Chief Executive Elon Musk said the company’s goal was to “fundamentally change the way the world uses energy on an extreme scale.”
In Tesla’s view, such storage systems could become part of a fossil-fuel-free lifestyle in which people can have solar panels on their roof generating electricity to power their home and recharge their electric car batteries.
The smallest battery unveiled on Thursday (US time), known as Powerwall, is housed in a six-inch-wide container that is meant to be hung inside a garage or on the outside wall of a house.
At $3,500 for a 10kWh model, excluding inverter and installation prices, the Powerwall can be used for backup power or to store solar energy.
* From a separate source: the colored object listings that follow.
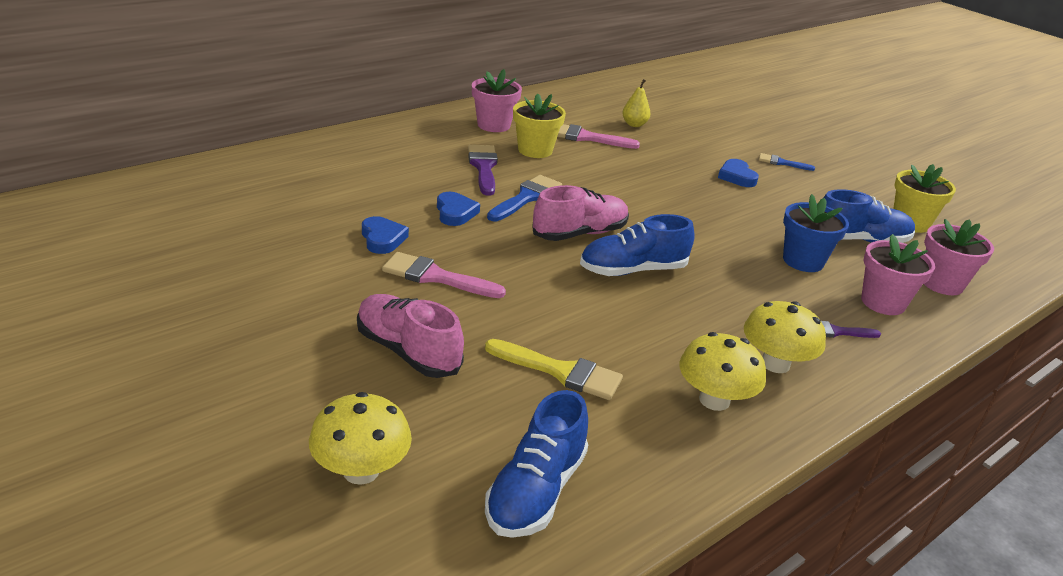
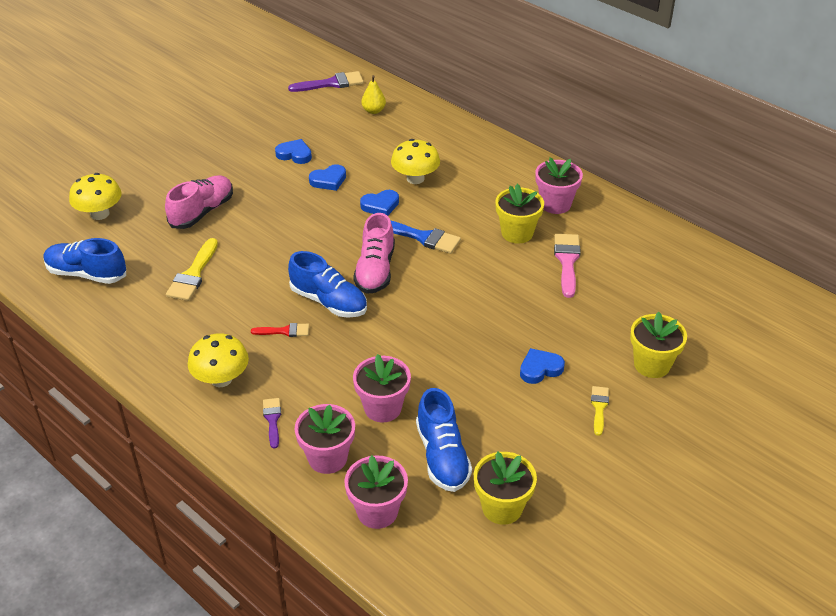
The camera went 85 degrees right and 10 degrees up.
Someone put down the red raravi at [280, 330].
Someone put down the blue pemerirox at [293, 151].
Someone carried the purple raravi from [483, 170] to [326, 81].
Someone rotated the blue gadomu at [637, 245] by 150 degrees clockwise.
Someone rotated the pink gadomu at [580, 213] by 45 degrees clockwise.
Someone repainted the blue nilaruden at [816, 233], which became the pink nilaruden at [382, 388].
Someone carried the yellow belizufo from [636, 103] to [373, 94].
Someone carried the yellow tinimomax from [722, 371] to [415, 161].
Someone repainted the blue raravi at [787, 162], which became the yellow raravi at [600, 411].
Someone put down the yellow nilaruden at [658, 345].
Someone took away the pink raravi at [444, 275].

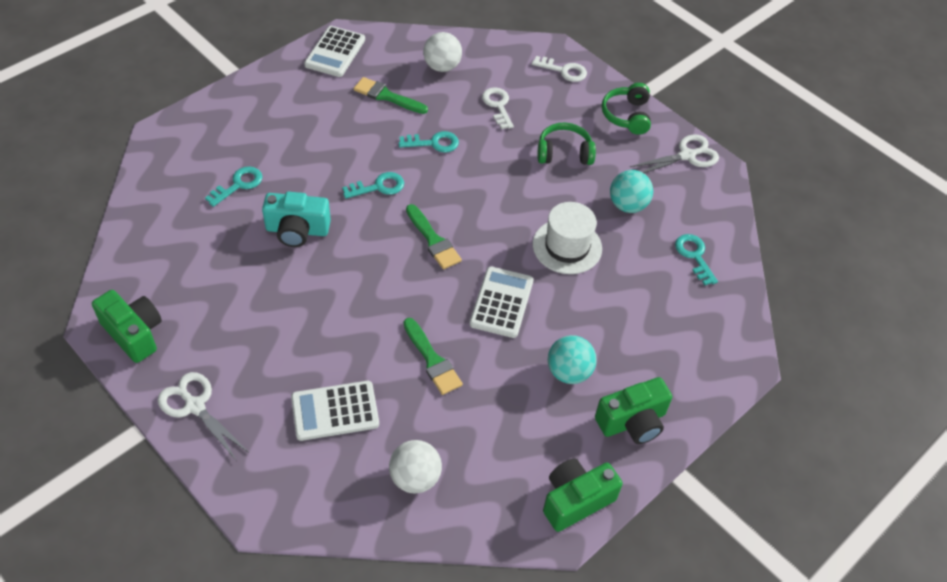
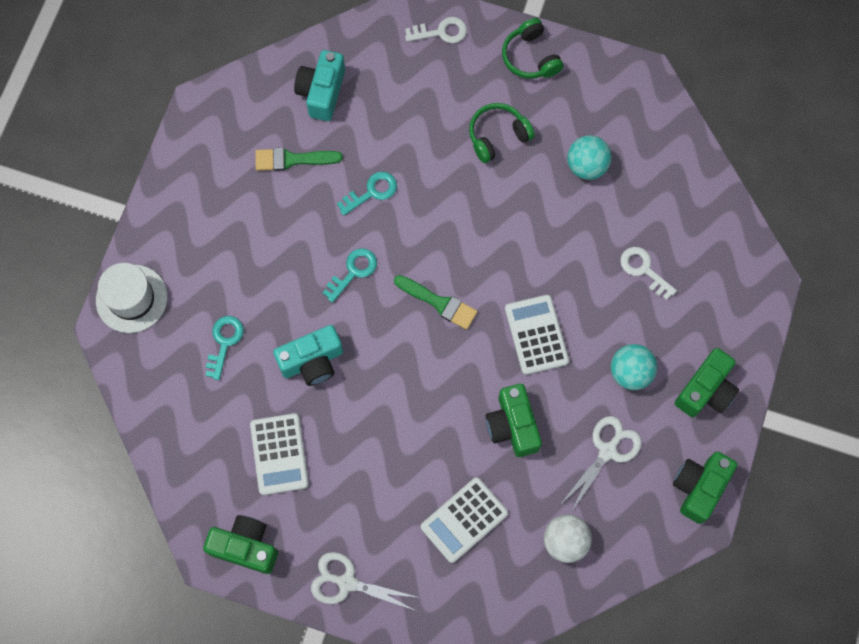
The camera went 25 degrees left and 20 degrees up.
Someone carried the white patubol from [567, 238] to [131, 298].
Someone carried the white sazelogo from [334, 51] to [279, 454].
Someone swapped the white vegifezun at [442, 52] for the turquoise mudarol at [319, 85].
Someone swapped the green raravi at [433, 356] for the green mudarol at [514, 420].
Someone carried the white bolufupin from [674, 154] to [602, 464].
Someone carried the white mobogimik from [498, 108] to [648, 273].
Someone took away the turquoise mobogimik at [696, 259].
Tesla’s lead installation partner for the home battery will be SolarCity Corp, the solar installer backed by Musk. The company will also partner with many others, Musk said.
Tesla has several hundred batteries installed with SolarCity systems in California already. The growth of those projects has been helped by a subsidy from California’s public utility regulator.
Utilities have also been seeking out energy storage to help manage increasing amounts of renewable energy on the grid.
To address that market, Musk unveiled what he called the “power pack,” a 100 kWh battery block that is meant to help smooth out power from intermittent solar and wind energy production or add energy to the grid quickly when demand levels are high.
Tesla already has several utility-scale batteries deployed on the grid in California, which requires its biggest utilities to source large amounts of energy storage.
Musk said that Tesla expected to have a low but growing gross margin in battery products in the fourth quarter of 2015 and noted that battery products would be “materially profitable” next year.
Tesla will initially manufacture the batteries at its automobile factory in California but will move production to its planned “gigafactory” in Nevada next year.